Matteo Oscar Giuggioli torna sul set di Nord Sud Ovest Est, seconda stagione della serie Sky dedicata alla storia degli 883.
Dopo il successo della prima stagione di Hanno ucciso l’Uomo Ragno – La leggendaria storia degli 883, premiato con il Nastro d’argento e il David come rivelazione, Giuggioli è tornato sul set per raccontare un nuovo capitolo di quella storia generazionale: Nord Sud Ovest Est.
Il racconto prosegue da dove si era fermato, dal clamoroso successo di Max Pezzali e Mauro Repetto all’Aquafan, e si sposta ora nella provincia pavese, dove i due devono fare i conti con la fama inattesa. “Sono cresciuti loro e siamo cresciuti anche noi”, racconta Giuggioli a Repubblica parlando del ritorno sul set insieme a Elia Nuzzolo. “Guardando i monitor mi sono detto: non vedevamo l’ora di tornare”.
Giuggioli non ha vissuto quegli anni, ma parla della musica e dell’immaginario degli 883 con una nostalgia che sorprende: “Mi manca la noia di quegli anni. Oggi ogni attesa è gestita da uno schermo, allora si fissava il muro. Anche il vuoto aveva un senso. Guardavo un documentario sul Live Aid e pensavo: ho sbagliato epoca, sarei dovuto nascere prima”.
Questa malinconia per un tempo mai vissuto è diventata parte del suo modo di costruire il personaggio. “Gli 883 erano quasi dei cartoon, saturi di colori e gesti. Abbiamo lavorato tanto per non cadere nella macchietta. Per me lo studio è l’antidoto all’ansia: ho visto tutti i video possibili, ho ricostruito Mauro partendo dal corpo”.
Il legame tra l’attore e il personaggio che interpreta ha un’assenza pesante: “Non ho mai incontrato Mauro Repetto. Non ci siamo mai scritti, né sentiti. Sarebbe prezioso farlo, anche solo per ascoltarlo”. La recente ritrovata visibilità di Repetto – che ha raccontato pubblicamente la sua vita tra America e nostalgia italiana – non ha però reso più semplice il compito di interpretarlo. “Quando racconti qualcuno che non è di dominio pubblico, c’è un margine più ampio.
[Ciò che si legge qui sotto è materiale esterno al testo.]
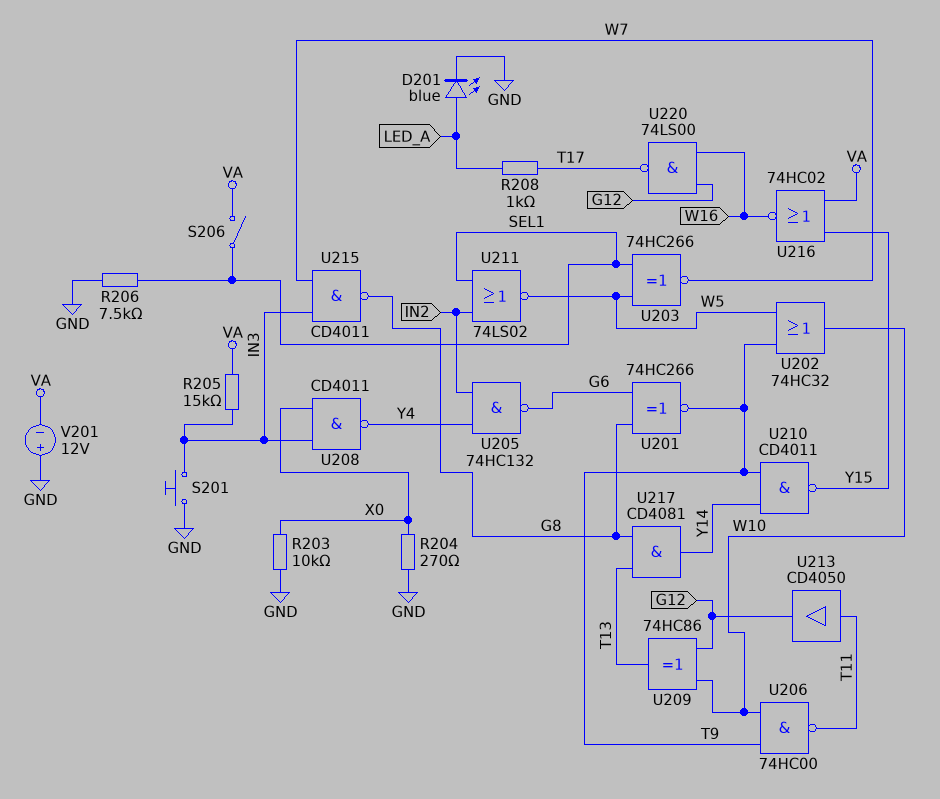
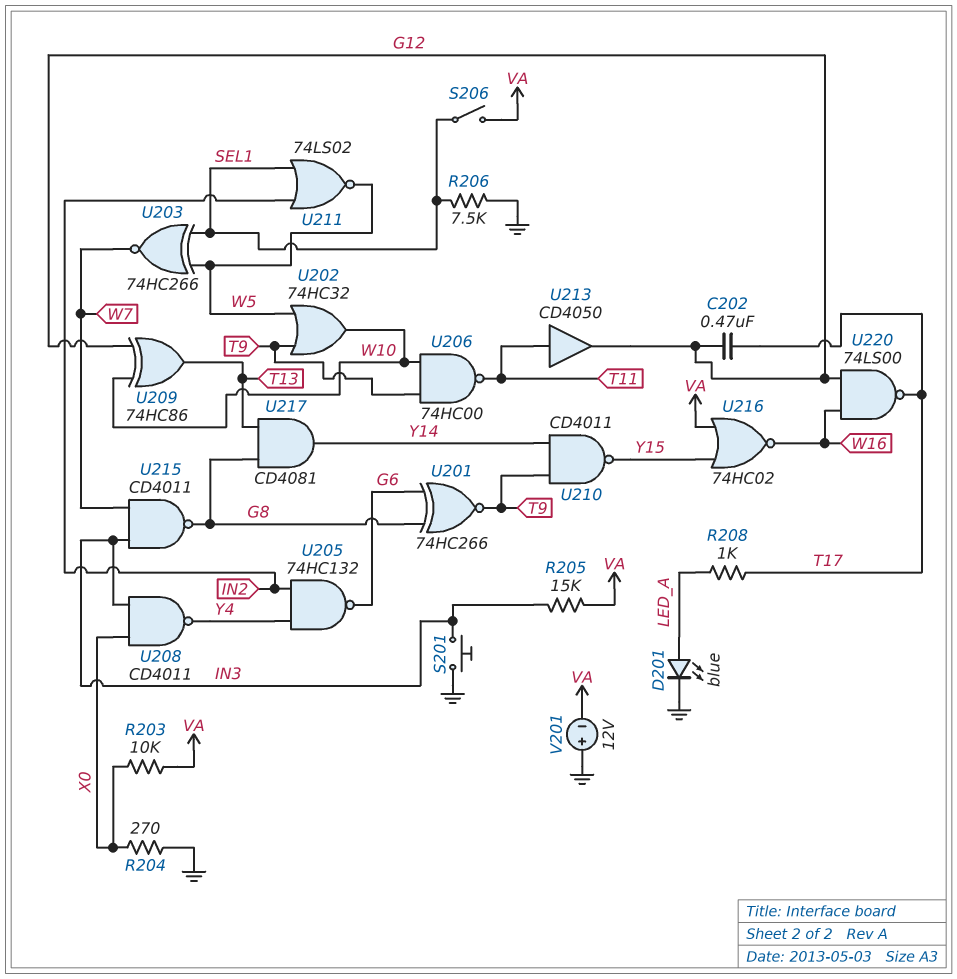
C202: none -> 470nF (G12, T17)
R203: 10k (GND, X0) -> 10k (VA, X0)

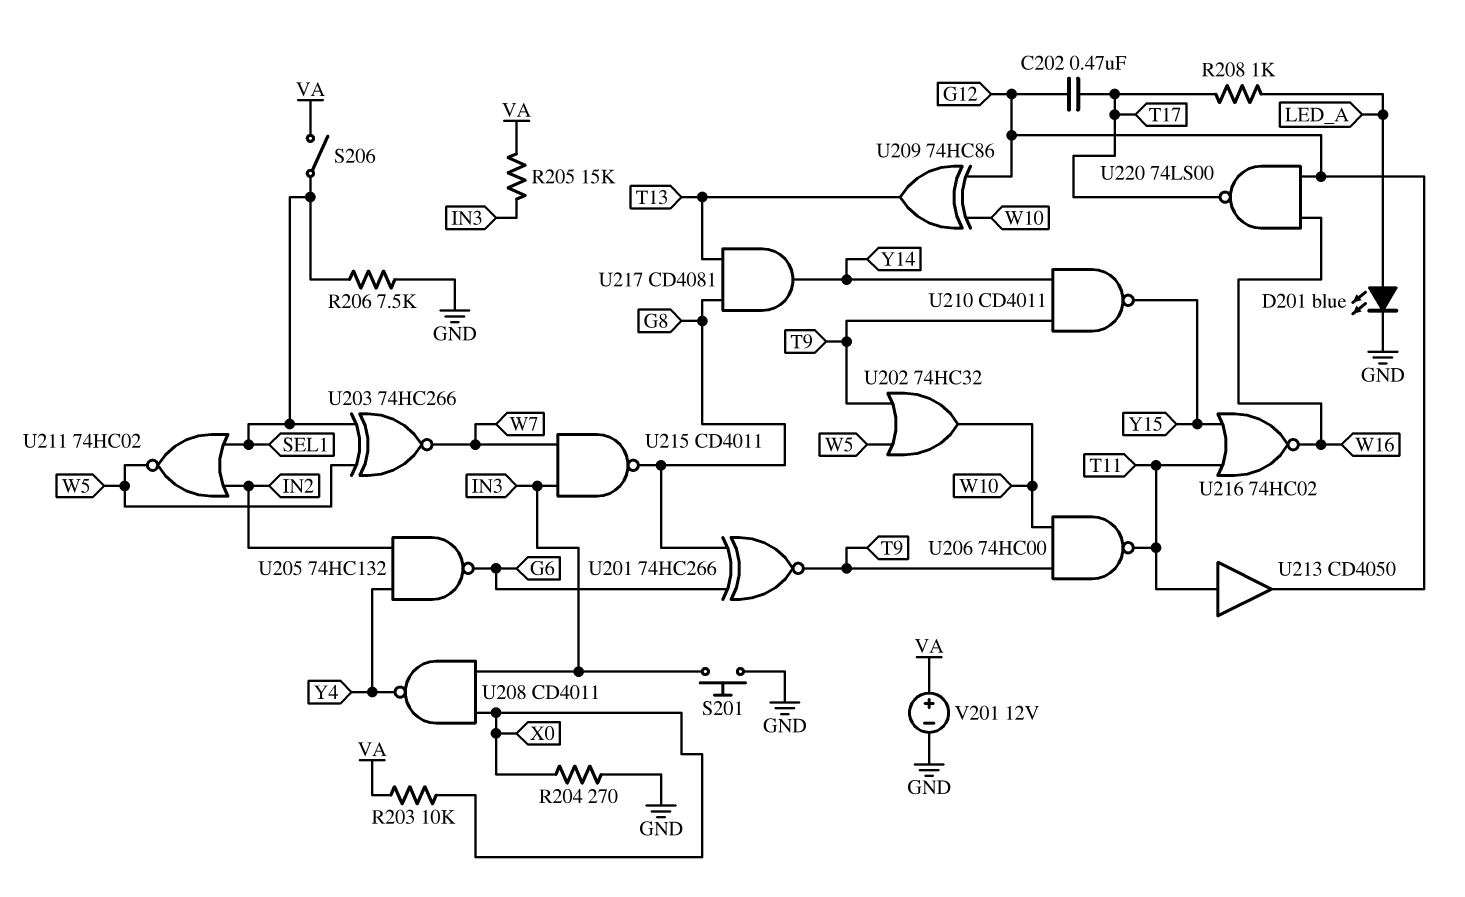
U211: NOR 74LS02 (in IN2, in SEL1, out W5) -> NOR 74HC02 (in IN2, in SEL1, out W5)
U216: NOR 74HC02 (in VA, in Y15, out W16) -> NOR 74HC02 (in T11, in Y15, out W16)
V201: 12V (plus GND, minus VA) -> 12V (plus VA, minus GND)

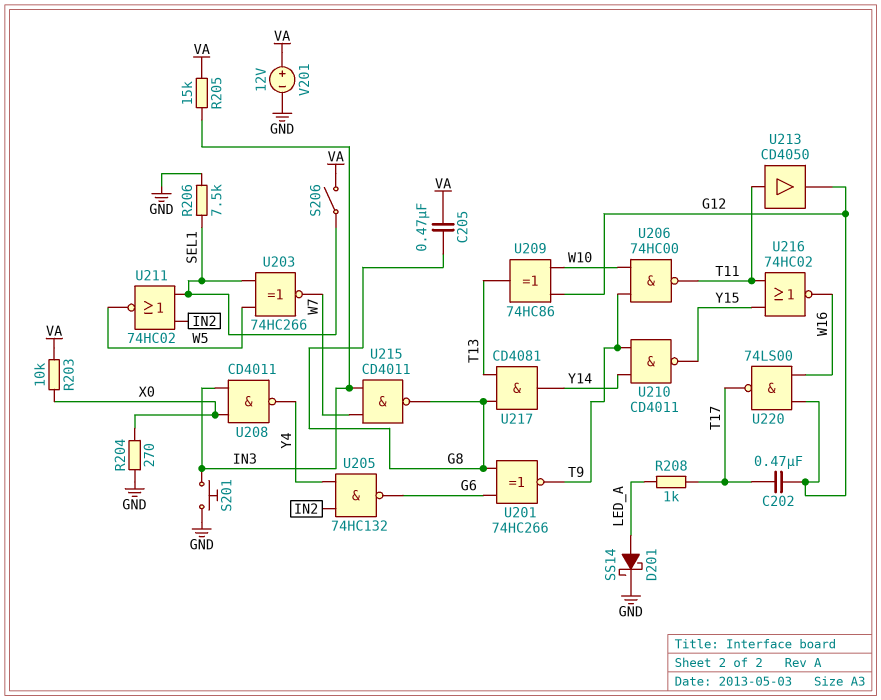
C205: none -> 470nF (G8, VA)
D201: LED blue (A LED_A, K GND) -> schottky SS14 (A LED_A, K GND)
U202: OR 74HC32 (in T9, in W5, out W10) -> none

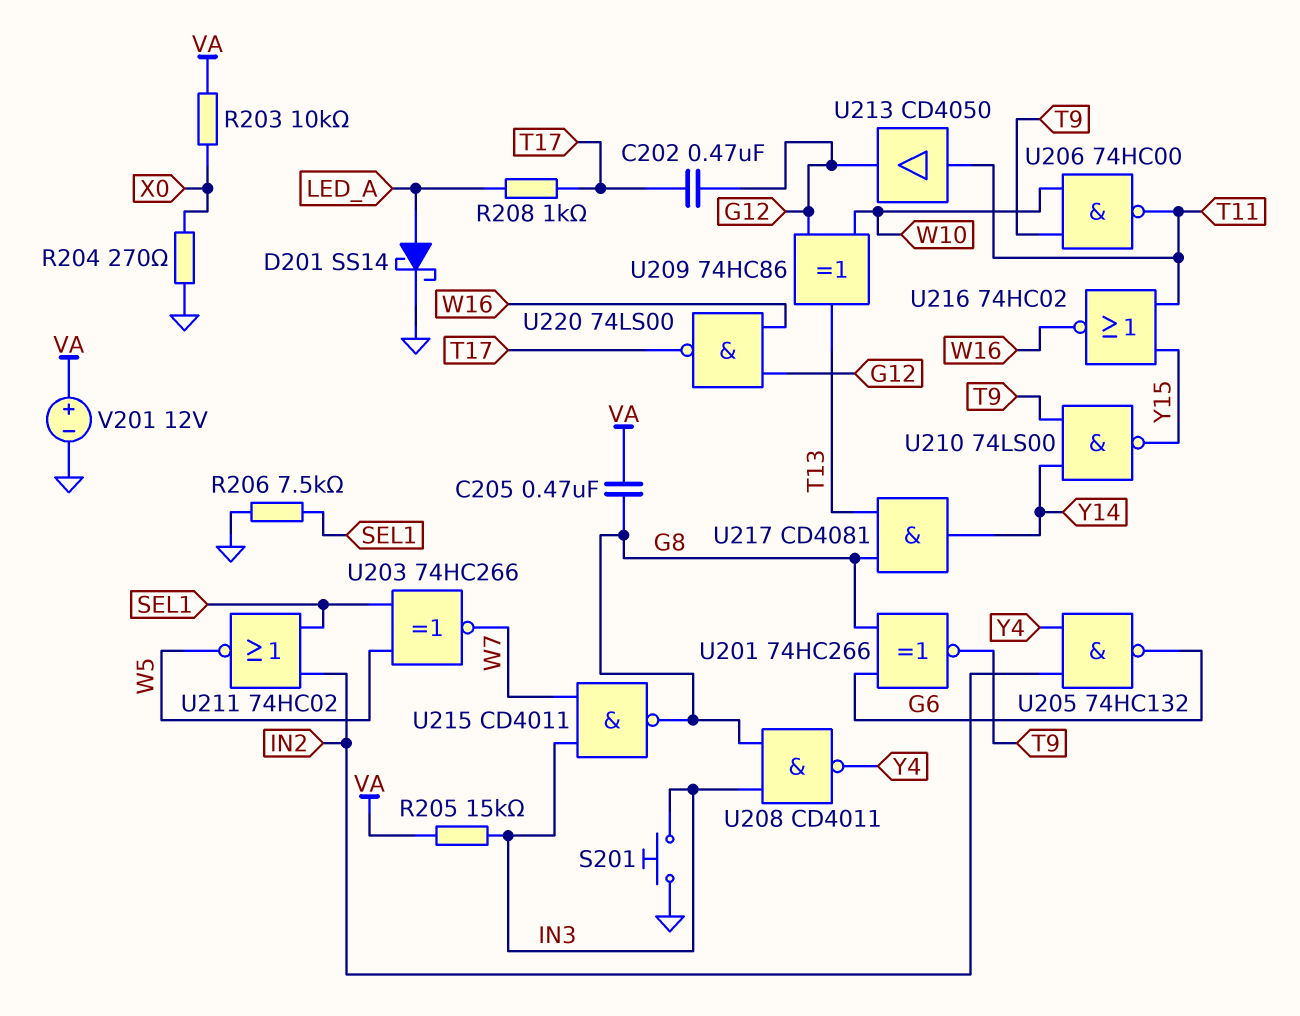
S206: switch (SEL1, VA) -> none
U208: NAND CD4011 (in IN3, in X0, out Y4) -> NAND CD4011 (in G8, in IN3, out Y4)
U210: NAND CD4011 (in T9, in Y14, out Y15) -> NAND 74LS00 (in T9, in Y14, out Y15)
Ora quel confine si è ristretto”.
Da Rho, la provincia milanese che si porta ancora dentro (“All’oratorio ero il ragazzino con i capelli lunghi, non bravo a calcio”), fino al palco del Quirinale accanto al Presidente Mattarella (“Emozionante e ansiogeno: sono dislessico, leggere ad alta voce lì non è facile”), Giuggioli ha costruito il suo percorso con la dedizione di chi ha sempre cercato spazi nuovi. “Da piccolo avrei voluto cantare e ballare, ma da dove vengo non era così semplice farlo senza essere preso in giro”.
Oggi alterna il set alla fotografia, una passione nata per caso durante le riprese di My Soul Summer: “Ho comprato la macchina fotografica per immortalare i pescatori calabresi. Scattare e lavorare sulle immagini mi fa stare bene”. Nessuna vacanza da sogno all’orizzonte, se non viaggi con uno scopo preciso: “Sono andato a Cuba da solo, nel 2021. A volte decido di partire d’impulso, ma non amo l’idea di ‘andare in vacanza’ senza un motivo”.
La serie ha conquistato pubblico e critica anche per la sua capacità di non fermarsi al revival: “I ragazzi ci fermano per strada e citano le battute, hanno fatto proprio questo mondo che è un po’ anche il loro”. Il successo della prima stagione aveva acceso l’attesa per il seguito, che ora racconta il difficile equilibrio tra celebrità e normalità, tra provincia e sogno pop.
Matteo Giuggioli si conferma interprete di un’epoca musicale che continua a parlare anche alle nuove generazioni, quelle che, come lui, in quegli anni non c’erano. “Raccontare la musica degli 883 è un po’ raccontare cosa significhi crescere e non sapere bene come maneggiare il futuro”.